Un acteur en galère accepte d’animer un atelier théâtre en prison afin d’arrondir ses fins de mois. Sauf qu’il ne s’attendait pas à y trouver des détenus aux talents d’acteur, si bien qu’il se met en tête d’adapter une pièce de théâtre avec eux et qu’ils se produiront non pas en prison mais sur la scène d’un vrai théâtre.
Pour pleinement apprécier cette comédie sociale, il faut en savoir le moins possible sur ce film et ne pas avoir fait de recherches au préalable, sous peine d’être spoiler et de connaître la fin. Par chance, j’y suis allé sans savoir qu’il était adapté d’un fait réel et sans savoir qu’à un moment donné,
toute la troupe se ferait la belle, laissant dans l’embarras le metteur en scène.
Quand on le découvre au moment venu, le film prend une tout autre saveur.
Un triomphe (2020) est donc basé sur une histoire vraie, celle de Jan Jönson, un comédien suédois qui sera parvenu en 1985, à faire jouer la pièce "En attendant Godot" de Samuel Beckett, avec de véritables détenus. Emmanuel Courcol connait bien le milieu pénitencier, après avoir réalisé un documentaire sur le projet "Douze cordes" où des détenus préparaient un opéra hip-hop, quoi de plus naturel que de le retrouver aux commandes de ce qui s’apparentait au départ à un banal feel good movie et qui en fin de compte, s’avère être une très agréable surprise, oscillant entre la comédie et le drame social.
D’emblée, on est surpris d’y retrouver Kad Merad dans le rôle d’un comédien frustré et devenu hasbeen (obligé de donner des cours de haka lors de team building, bien loin de son métier d’origine vous en conviendrez), face à lui, des acteurs pas, voir peu connus du grand public mais qui sont la pierre angulaire du film (Sofian Khammes dans le rôle du caïd, Pierre Lottin en dyslexique (son visage ne vous dira rien, sauf si vous avez vu la saga Les Tuches), David Ayala ou encore Saïd Benchnafa). Tous donnent l’impression d’être que des comédiens non-professionnels et détonnent de par leur naturel.

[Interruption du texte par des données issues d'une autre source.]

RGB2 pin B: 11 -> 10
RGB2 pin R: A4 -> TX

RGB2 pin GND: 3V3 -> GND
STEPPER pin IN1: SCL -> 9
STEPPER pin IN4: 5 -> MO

Emmanuel Courcol et ses scénaristes parviennent à nous tenir en haleine et surtout, à nous emmener bien loin de ce à quoi on s’attendait (à savoir un banal feel good movie). Une habile réussite, sublimée par ses acteurs, criant de vérité et touchants. Dans le même registre, il y a aussi le documentaire de Guy Beauché qui suivait Sylvie Nordheim (intervenante théâtrale à la prison de Fresnes) avec Le grand jour : De la prison à l’Odéon (2020).